Originally Posted by
cyccommute
The kinetics are also going to depend on the viral load.
Kind of, depending upon definitions. If "V" is the viral load in a certain volume, and we add a specific volume of sanitizing solution of concentration S, then assuming first order kinetics you get
rate of reduction in V with respect to time equals k times V times S, that is:
dV/dt = rate = k * V * S
So the overall rate of virus destruction is proportional to the amount of virus present. I'm guessing that this works for bleach, and possibly for quaternary ammonium compounds (dilute solutions that react with the virus particles as describe above), but not for ethanol and isopropanol (strong, 70% solutions that work via bulk physical chemistry, probably by "dissolving" the virus lipid coat). This seems consistent with the data reported (see the NEJM article cited in my next post).

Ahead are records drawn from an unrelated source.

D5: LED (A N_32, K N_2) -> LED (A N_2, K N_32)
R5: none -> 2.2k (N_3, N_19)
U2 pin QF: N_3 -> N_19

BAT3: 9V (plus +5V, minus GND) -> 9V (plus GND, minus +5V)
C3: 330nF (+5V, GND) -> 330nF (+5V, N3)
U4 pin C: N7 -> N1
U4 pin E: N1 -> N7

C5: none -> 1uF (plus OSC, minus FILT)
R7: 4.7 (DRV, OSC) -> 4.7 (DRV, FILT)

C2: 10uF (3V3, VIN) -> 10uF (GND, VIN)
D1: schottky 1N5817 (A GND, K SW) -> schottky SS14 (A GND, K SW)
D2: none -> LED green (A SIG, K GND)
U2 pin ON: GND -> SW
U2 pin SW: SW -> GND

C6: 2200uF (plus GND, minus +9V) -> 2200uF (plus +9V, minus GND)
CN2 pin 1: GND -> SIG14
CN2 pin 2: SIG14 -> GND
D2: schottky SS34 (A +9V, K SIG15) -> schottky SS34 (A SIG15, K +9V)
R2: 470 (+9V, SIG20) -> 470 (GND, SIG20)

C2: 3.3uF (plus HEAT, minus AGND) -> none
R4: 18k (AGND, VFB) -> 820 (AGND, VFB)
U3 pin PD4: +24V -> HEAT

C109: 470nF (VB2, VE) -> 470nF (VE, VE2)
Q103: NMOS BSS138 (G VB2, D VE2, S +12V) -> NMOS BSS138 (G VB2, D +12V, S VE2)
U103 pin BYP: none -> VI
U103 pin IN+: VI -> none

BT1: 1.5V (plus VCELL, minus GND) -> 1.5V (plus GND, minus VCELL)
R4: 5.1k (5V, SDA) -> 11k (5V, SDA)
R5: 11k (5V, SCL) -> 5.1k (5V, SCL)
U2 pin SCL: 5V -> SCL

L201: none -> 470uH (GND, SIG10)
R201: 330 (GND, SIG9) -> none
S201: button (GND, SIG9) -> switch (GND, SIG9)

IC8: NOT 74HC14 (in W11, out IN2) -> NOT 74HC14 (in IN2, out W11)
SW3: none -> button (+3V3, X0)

But generally we're interested in fractional rate of virus change. For this, the reporting is most usefully done in log terms. This is easily done:
dV/dt /V = d log(V)/dat = log rate = k * S
Assuming S is much larger than V and only reacts with virus, S remains pretty constant. If you want to get fancier, you can calculate a half-life. Solving differential equation, above yields
log V/Vo = -k*S*t
log(0.5) = -k * S * thalf
thalf = ln(2)/(kS)
So, doubling the sterilizing solution concentration S should cut the half-life of Virus particles in half. Again, the equations above that use the concetnration S of sanitizer probably work for dilute solutions (bleach, quaternary ammonium compounds). I suspect that it breaks down for stuff that requires strong solutions to be effective at all, eg. ethanol and isopropanol. For the latter, use a 70% solution.